A prova dos factos enunciados do ponto 6. adveio do teor de fls. 7 e 8 dos presentes autos conjugado com os elementos de prestação de contas apresentados pelo Partido no âmbito do PA 17/CA/15/2018, apenso aos presentes autos, de cuja análise se extrai a ausência dos sobreditos extratos dos movimentos bancários.

A prova da matéria factual descrita no ponto 7. dos factos provados resulta da análise conjugada do balancete de fls. 7 e 8 com os extratos bancários de fls. 9, constantes dos presentes autos.

Embora a recorrente não questione a prática dos factos imputados (tanto mais considerando o envio dos documentos complementares e retificativos constante dos pontos 13. a 13.7. dos factos provados), contesta que a prática da infração lhe possa ser subjetivamente imputada a título de dolo, questionando a factualidade descrita nos pontos 8. e 9. dos factos provados.

A recorrente sustenta que agiu na convicção de ter tomado as diligências suficientes e necessárias à observância dos deveres legais (v. ponto B. das Conclusões do recurso), razão pela qual os factos não foram praticados com dolo, devendo a decisão de aplicação de coima ser substituída por outra que a absolva (v. pontos A e C das Conclusões do recurso). O principal argumento da recorrente - ««tendo em conta a falta de conhecimentos técnicos as contas em causa foram apresentadas na convicção de que tais documentos seriam os suficientes e necessários para a correta apresentação de contas» - é usado para sustentar a exclusão do dolo e, subsidiariamente, a atenuação especial da sanção.

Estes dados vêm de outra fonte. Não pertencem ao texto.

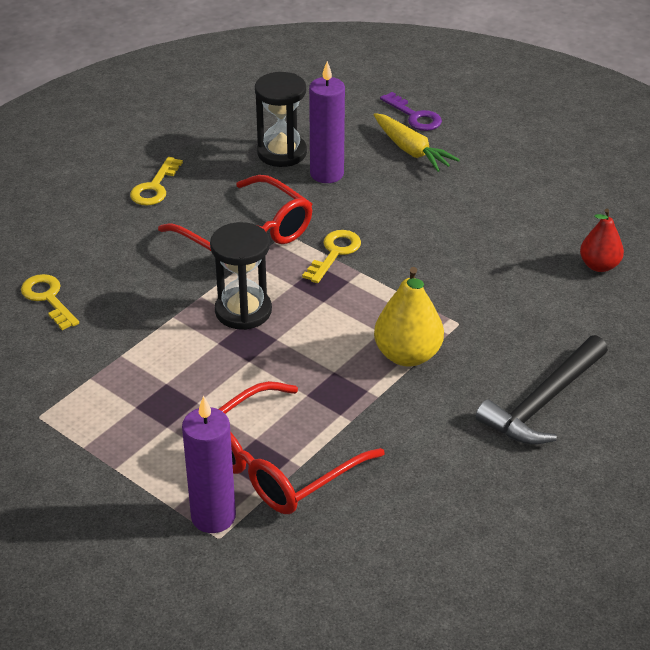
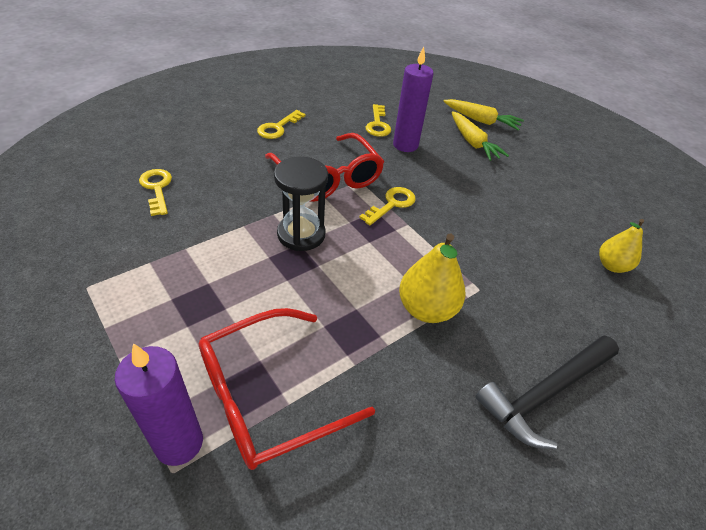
camera: 10 degrees right, 5 degrees up
(282, 153) = (378, 124): black hourglass -> yellow key
(415, 116) = (481, 121): purple key -> yellow carrot
(599, 266) = (611, 266): red pear -> yellow pear

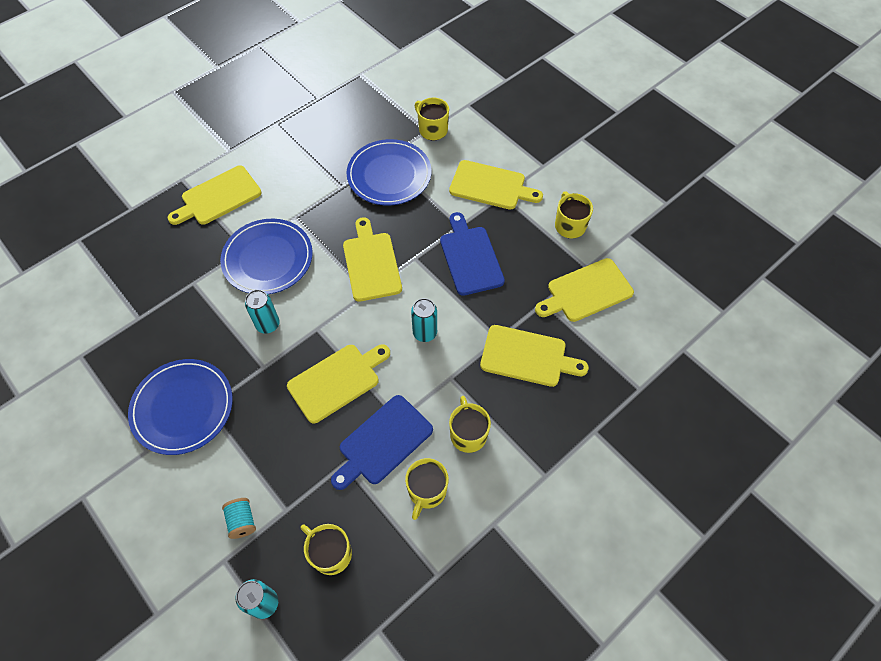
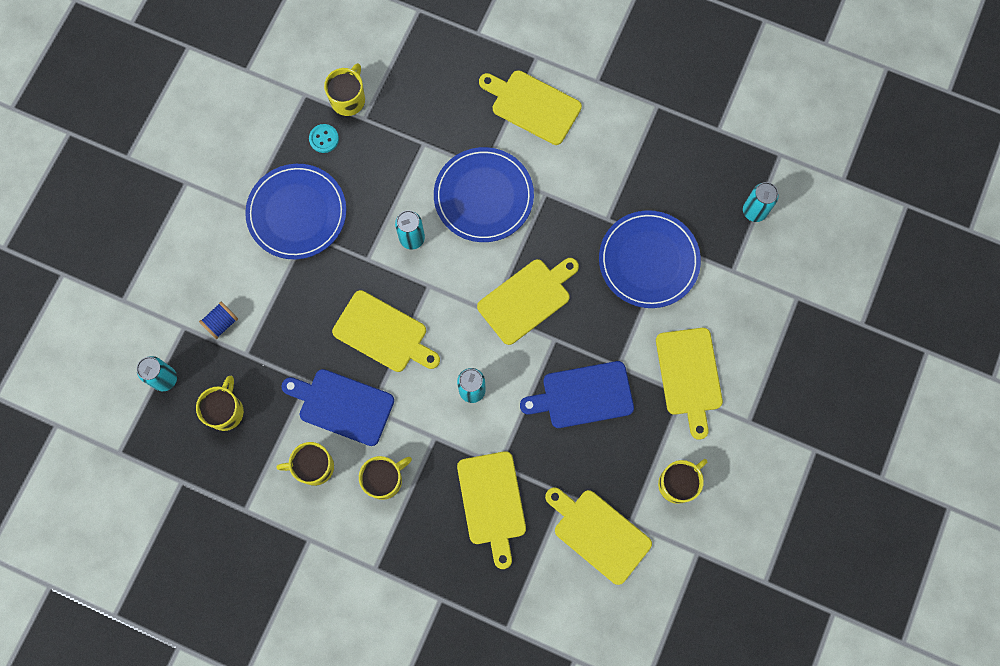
camera: 65 degrees right, 15 degrees up
(132, 357) = (324, 139): none -> turquoise button
(242, 521) = (221, 323): turquoise spool -> blue spool
(391, 102) = (754, 211): none -> turquoise can
(432, 129) = (737, 275): yellow mug -> yellow mug (348, 99)
(470, 257) = (583, 395): blue cutting board -> blue cutting board turned 150 degrees counterclockwise

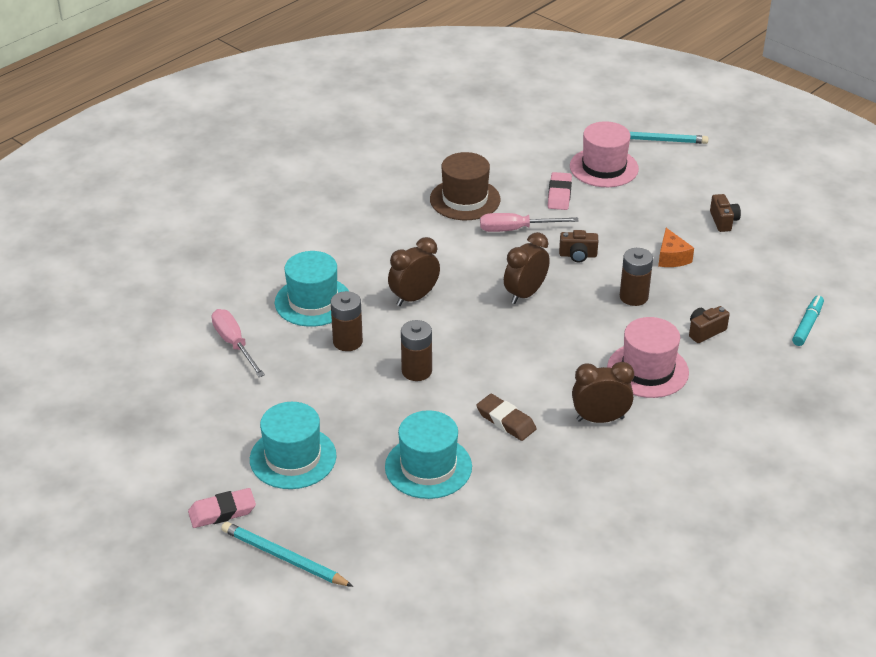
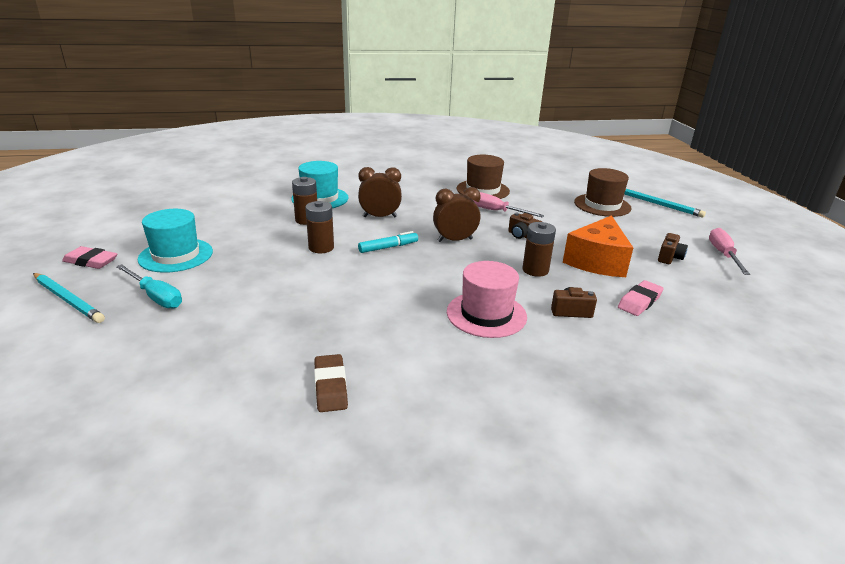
camera: 35 degrees right, 10 degrees down
(234, 344) = (247, 199): pink screwdriver -> pink screwdriver (723, 255)
(284, 558) = (68, 299): turquoise pencil -> turquoise pencil turned 150 degrees clockwise
(357, 509) = (155, 297): none -> turquoise screwdriver
(428, 467) = (238, 296): turquoise hat -> none
(506, 421) = (332, 296): brown eraser -> brown eraser (330, 387)
(559, 194) = (551, 206): pink eraser -> pink eraser (639, 301)
(600, 419) = (402, 326): brown clock -> none
(604, 167) = (602, 205): pink hat -> brown hat
(672, 257) = (597, 261): orange cheese -> orange cheese, size x1.91
(807, 325) = (680, 346): turquoise marker -> turquoise marker (388, 247)

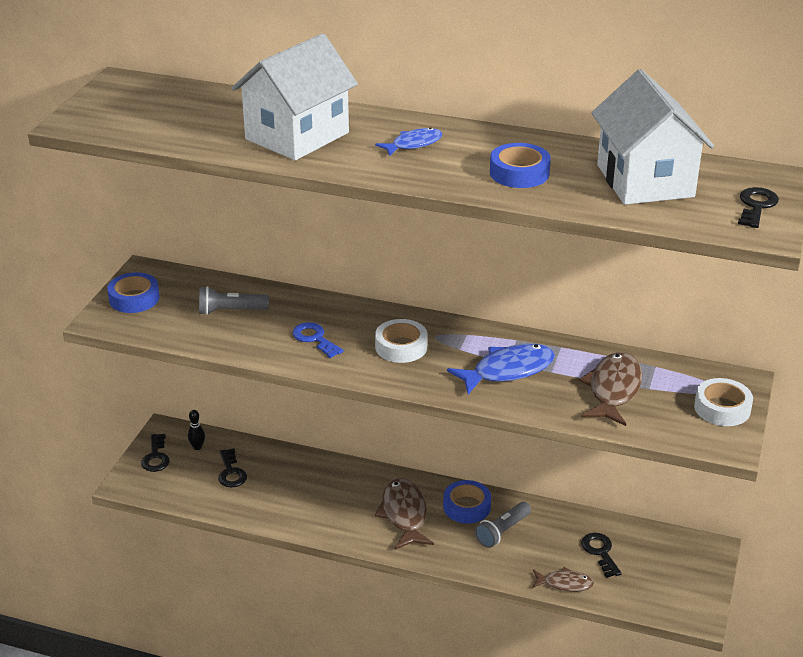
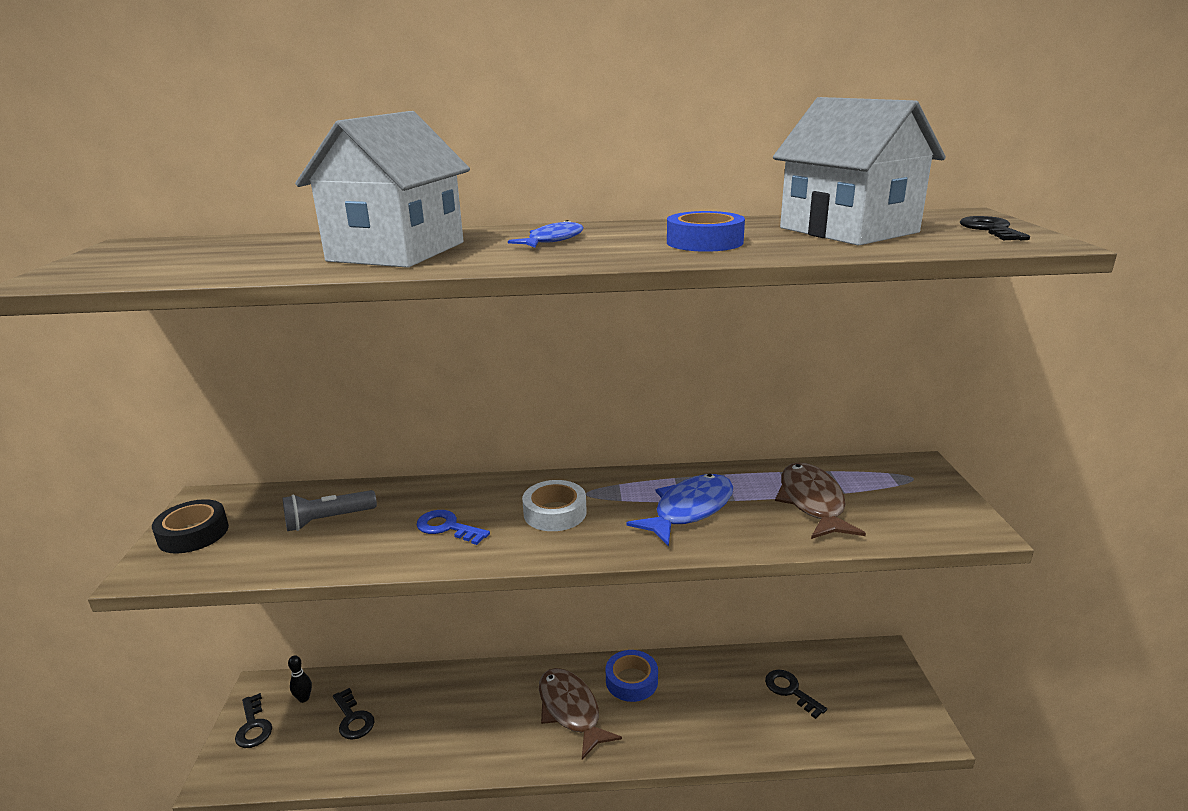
camera: 20 degrees left, 10 degrees down
(134, 298) = (193, 533): blue tape -> black tape
(502, 531) = (682, 698): grey flashlight -> none
(565, 583) = (780, 740): brown fish -> none
(722, 408) = (931, 494): white tape -> none

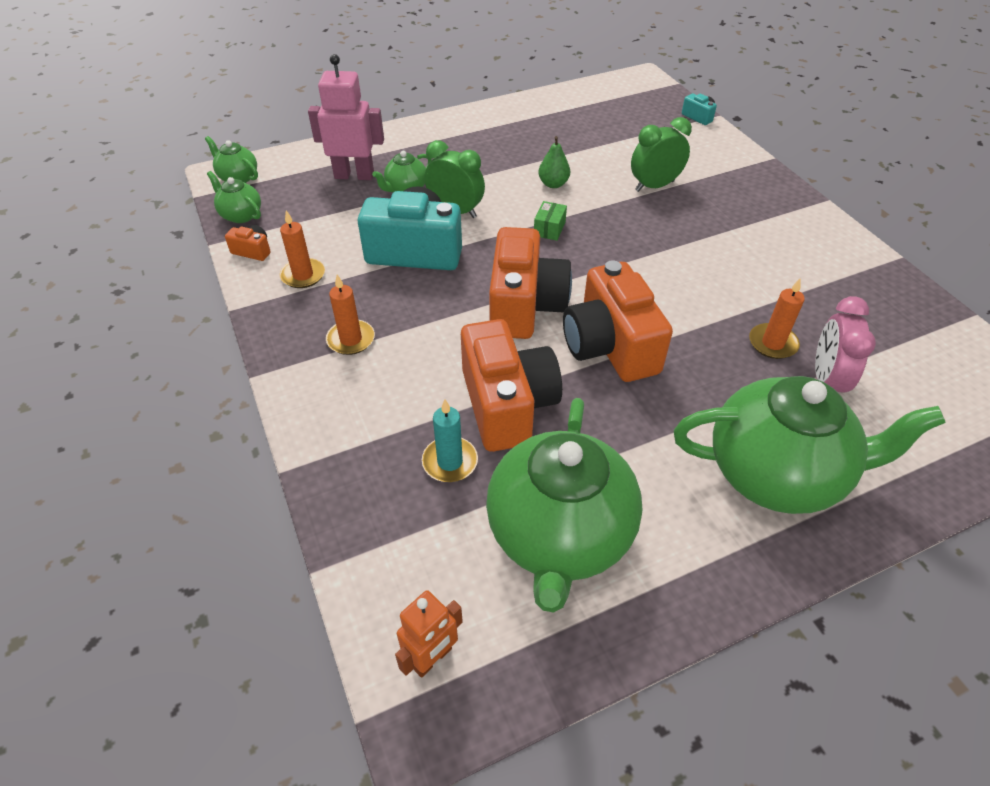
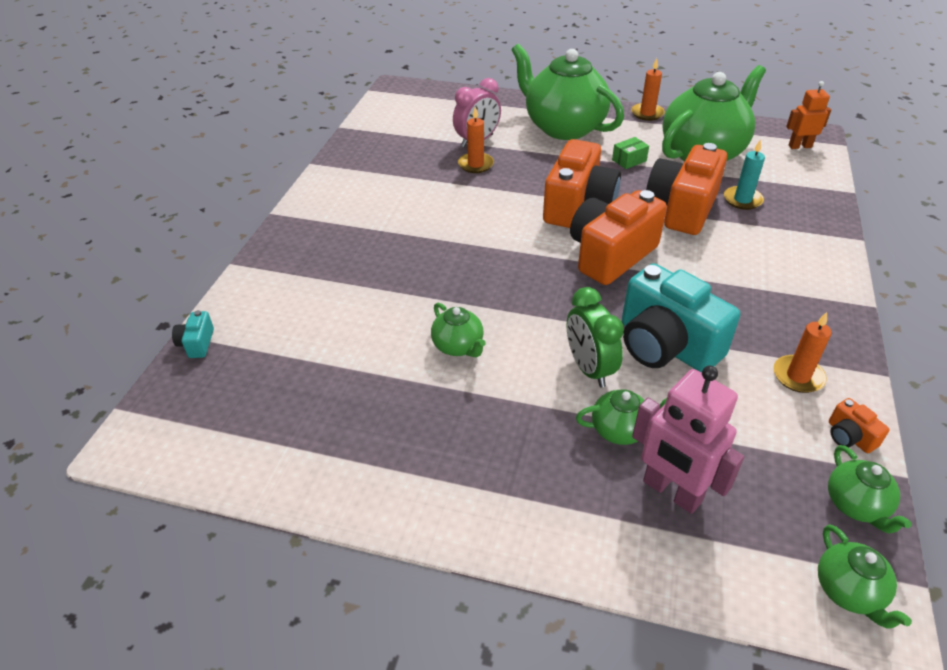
camera: 140 degrees left, 5 degrees down
(351, 339) = (774, 296): orange candle -> orange candle (647, 113)
(549, 229) = (520, 303): green box -> green box (629, 160)
(553, 184) = (458, 346): green pear -> green teapot
(654, 186) = (373, 293): green clock -> none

Ora, o que vem alegado não afasta o dolo do tipo contraordenacional, relevando, quando muito, em matéria de consciência da ilicitude do facto. É que a recorrente não contesta que tenha representado e querido o facto descrito no tipo contraordenacional, antes alegando que não representou a sua ilicitude, por estar convencida de que os documentos apresentados nas contas anuais do LIVRE, referentes a 2015, «seriam os suficientes e necessários para a correta apresentação de contas».

Não lhe assiste razão.

Por um lado, a atuação dolosa da arguida - que consiste na atuação com conhecimento de que daí pode resultar, como consequência, o facto punível, e conformando-se o agente com tal possibilidade -, resulta perfeitamente demonstrada na matéria de facto, de acordo com as regras da experiência e inferências lógicas, daí se extraindo que a arguida representou como possível o resultado da sua conduta e conformou-se com essa possibilidade. Considere-se, em particular, que do Relatório da ECFP de fls. 28 a 38 do procedimento administrativo relativo à apreciação das contas constavam já as situações aqui em análise, sendo que a arguida foi do mesmo notificada (cf. fls. 39 e 40 do PA 17/CA/15/2018, apenso aos presentes autos) e, apesar de lhe ter sido concedido prazo para se pronunciar ou retificar as contas, não o fez. Note-se que o dolo, realidade pertencente ao mundo interior do agente, apenas é suscetível de prova, ressalvada a hipótese de confissão, por via indireta ou inferencial.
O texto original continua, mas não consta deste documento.